All references to time in this announcement are to UK time. Each of the times and dates in the above expected timetable (other than in relation to the General Meetings) may be extended or brought forward without further notice. If any of the above times and/or dates changes, the revised time(s) and/or date(s) will be notified to Shareholders by an announcement through a Regulatory Information Service provider.

Unless otherwise defined, all capitalised terms used but not defined in this announcement shall have the meaning as given to them in the Circular.

 

For further information, please contact:

Investment Managers Aberforth Partners LLP

+44 (0) 131 220 0733

Euan Macdonald

Peter Shaw

 

 

Financial Advisers to ASLIT and Sponsor & Placing Agent to AGVIT

J.P. Morgan Cazenove (JPMC)

+44 (0) 203 493 8000

William Simmonds

Rupert Budge

 

 Solicitors to ASLIT and AGVIT

Dickson Minto LLP

 

+44 (0) 207 649 6823

Douglas Armstrong

 

 

ASLIT Legal Entity Identifier: 21380013QYWO82NZV529

 

AGVIT Legal Entity Identifier: 2138006A8FCYYWSJKE32

 

Important notices

This announcement does not constitute a prospectus relating to AGVIT, or form part of, any offer or invitation to sell or issue, or any solicitation of any offer to purchase or subscribe for, any shares in the Company or AGVIT in any jurisdiction nor shall it, or any part of it, or the fact of its distribution, form the basis of, or be relied on in connection with or act as any inducement to enter into, any contract therefor. Investors should not purchase or subscribe for any transferable securities referred to in this announcement except on the basis of information contained in the AGVIT Prospectus (which is available from Aberforth Partners LLP's website at www.aberforth.co.uk).

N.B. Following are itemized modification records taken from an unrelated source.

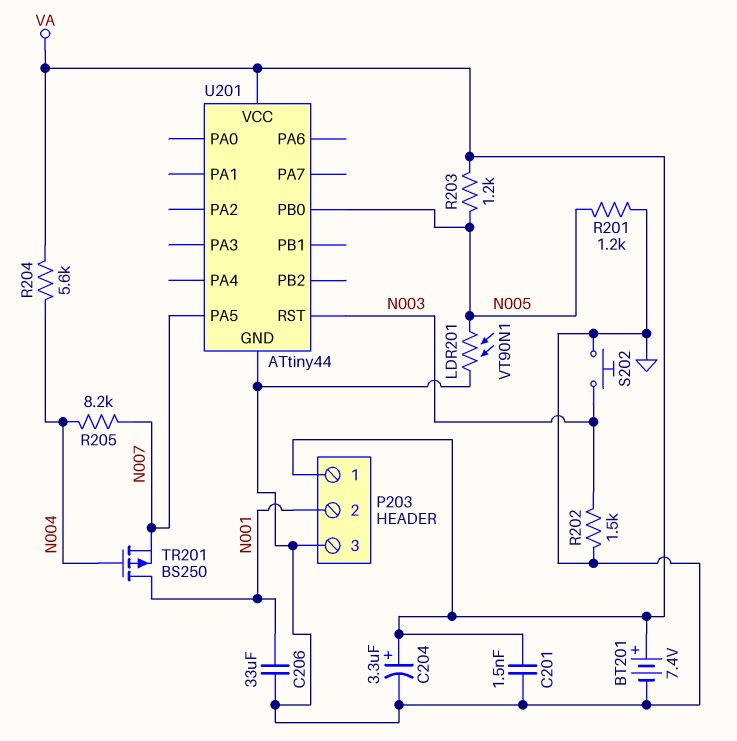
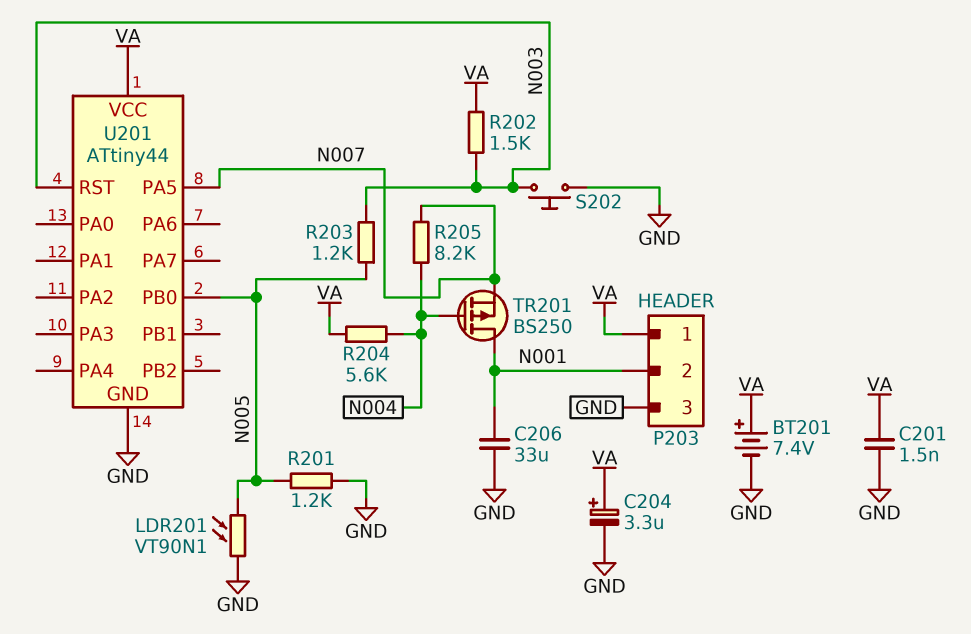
R202: 1.5k (GND, N003) -> 1.5k (N003, VA)
R203: 1.2k (N005, VA) -> 1.2k (N003, N005)

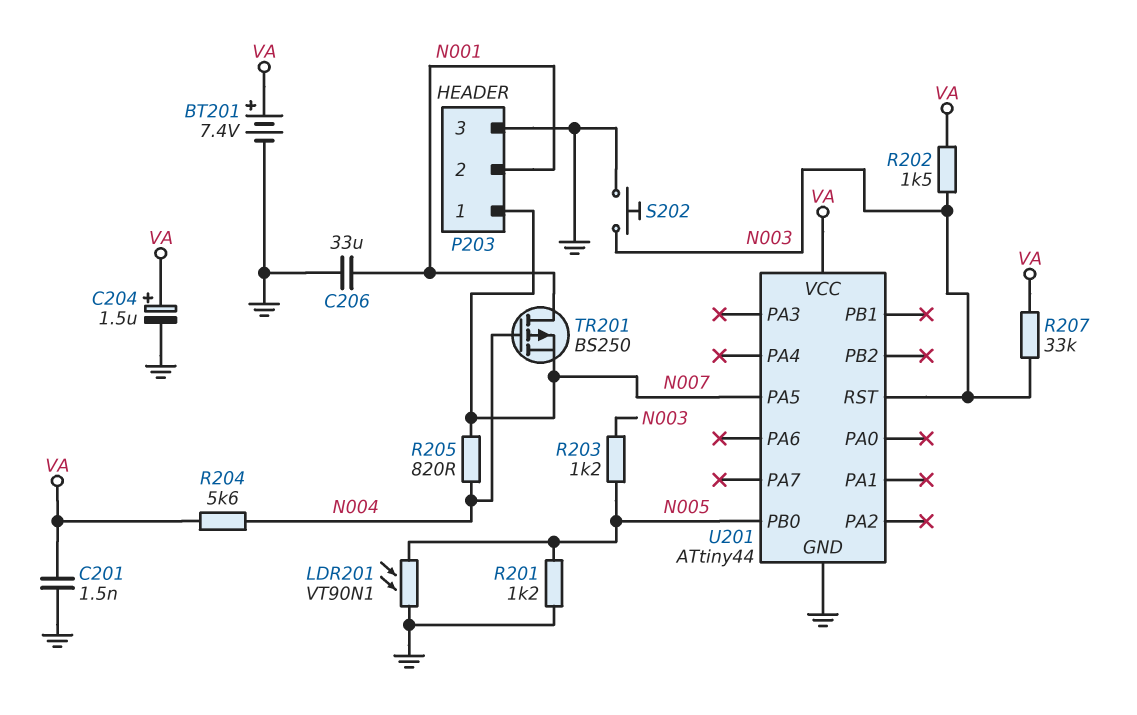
C204: 3.3uF (plus VA, minus GND) -> 1.5uF (plus VA, minus GND)
P203 pin 1: VA -> N007
R205: 8.2k (N004, N007) -> 820 (N004, N007)
R207: none -> 33k (N003, VA)

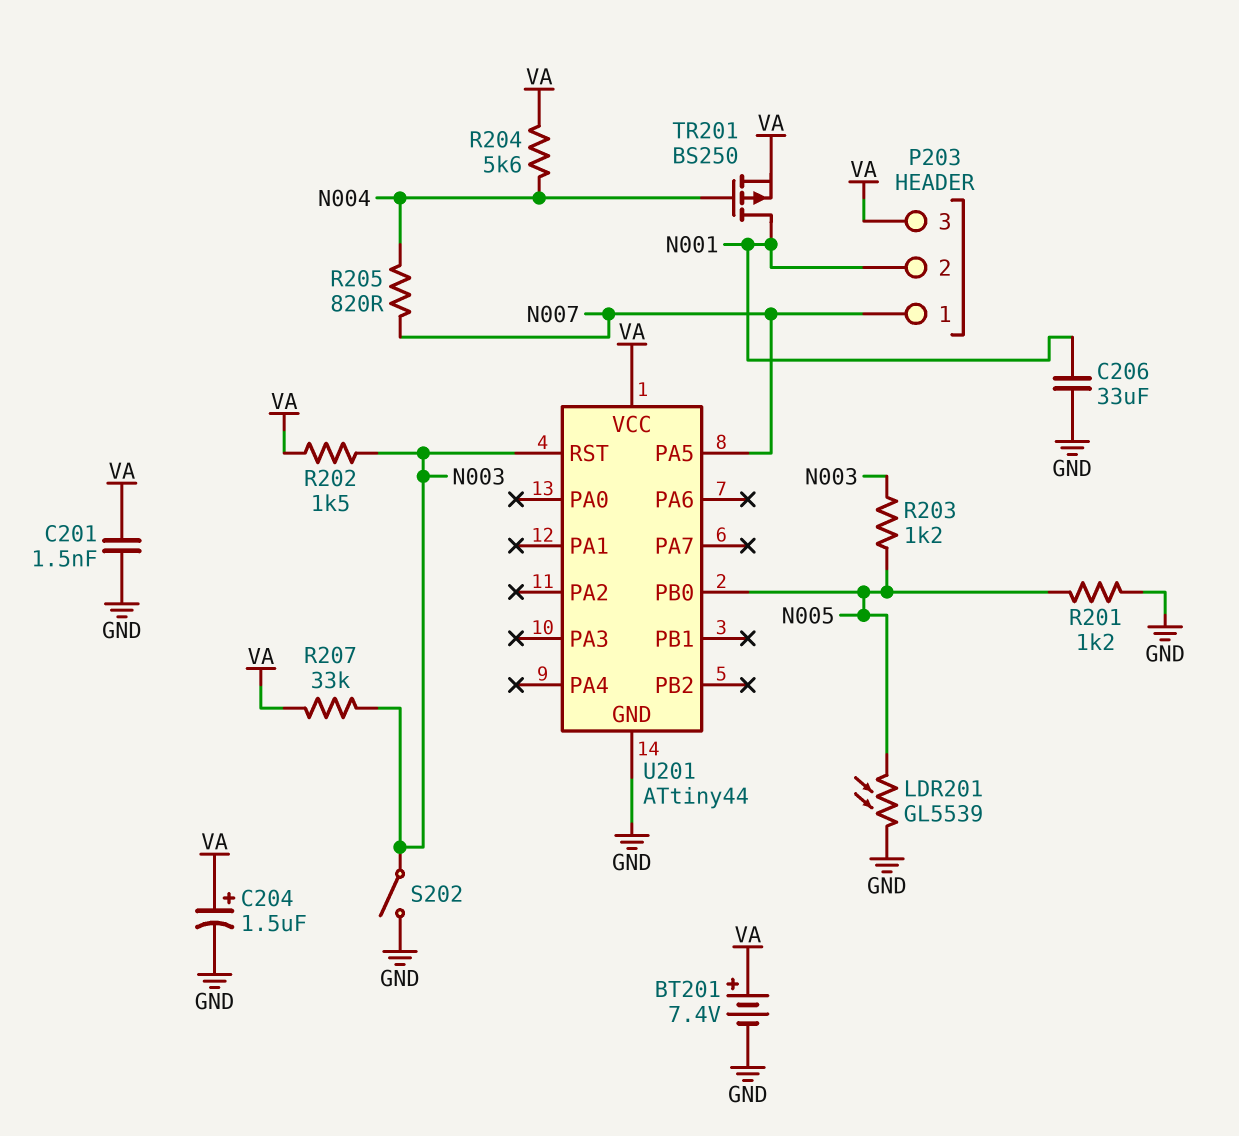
LDR201: VT90N1 (GND, N005) -> GL5539 (GND, N005)
P203 pin 3: GND -> VA
S202: button (GND, N003) -> switch (GND, N003)
TR201: PMOS BS250 (G N004, D N001, S N007) -> PMOS BS250 (G N004, D N001, S VA)

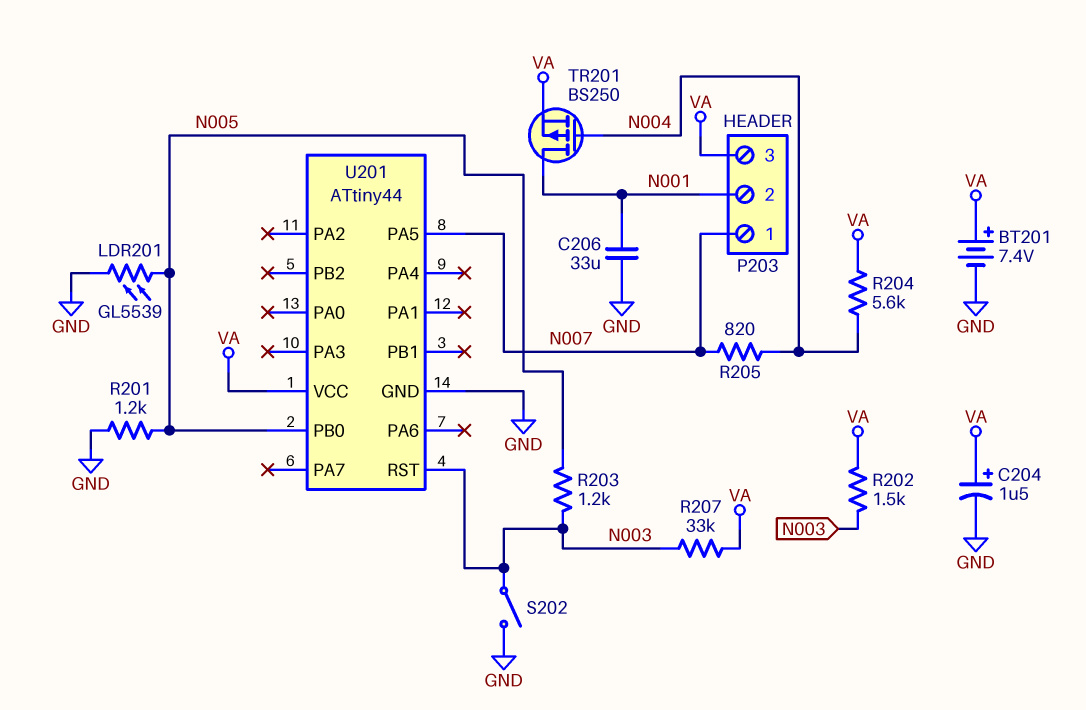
C201: 1.5nF (GND, VA) -> none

This announcement is not for publication or distribution, directly or indirectly, in or into the United States of America. This announcement is not an offer of securities for sale into the United States.  The securities referred to herein have not been and will not be registered under the U.S. Securities Act of 1933, as amended, and may not be offered or sold in the United States, except pursuant to an applicable exemption from registration.  No public offering of securities is being made in the United States.